程序什么时候受内存带宽限制? [英] When is a program limited by the memory bandwidth?

查看:158
本文介绍了程序什么时候受内存带宽限制?的处理方法,对大家解决问题具有一定的参考价值,需要的朋友们下面随着小编来一起学习吧!

问题描述

我想知道我正在使用且需要大量内存的程序是否受内存带宽的限制.

I want to know if a program that I am using and which requires a lot of memory is limited by the memory bandwidth.

您预计何时会发生这种情况?在现实生活中,您是否曾经遇到过这种情况?

When do you expect this to happen?
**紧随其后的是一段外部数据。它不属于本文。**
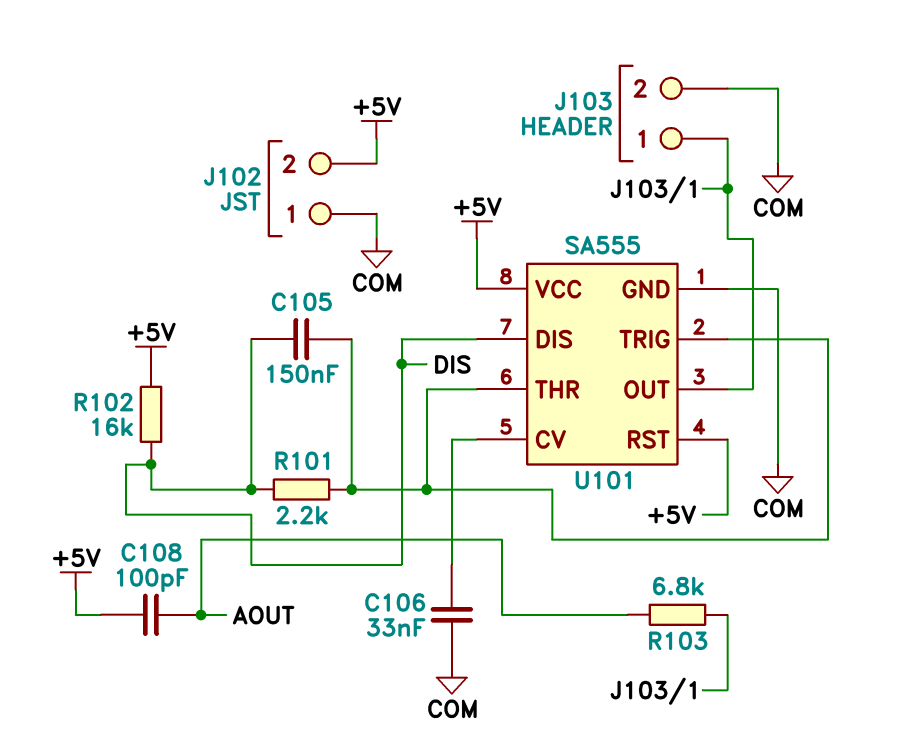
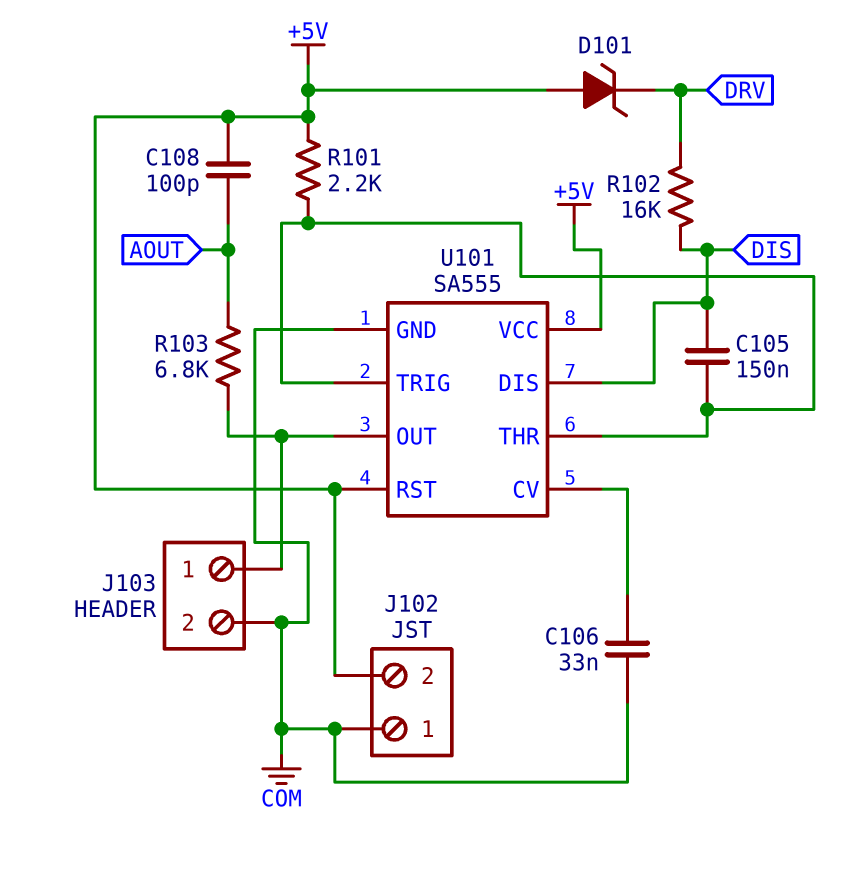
D101: none -> zener (A +5V, K DRV)
R101: 2.2k (DIS, U101/THR) -> 2.2k (+5V, U101/THR)
R102: 16k (+5V, DIS) -> 16k (DIS, DRV)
Did it ever happen to you in a real-life scenario?

我发现了几篇讨论此问题的文章,包括:

I found several articles discussing this issue, including:

  • http://www.cs.virginia.edu/~mccalpin/papers/bandwidth/node12.html
  • http://www.cs.virginia.edu/~mccalpin/papers/bandwidth/node13.html
  • http://ispass.org/ucas5/session2_3_ibm.pdf

第一个链接有些陈旧,但建议您每个浮点变量执行的浮点运算少于1-40个,才能看到这种效果(如果我错了,请纠正我).

The first link is a bit old, but suggests that you need to perform less than about 1-40 floating point operations per floating point variable in order to see this effect (correct me if I'm wrong).

如何测量给定程序正在使用的内存带宽,以及如何测量系统可以提供的(峰值)带宽?

How can I measure the memory bandwidth that a given program is using and how do I measure the (peak) bandwidth that my system can offer?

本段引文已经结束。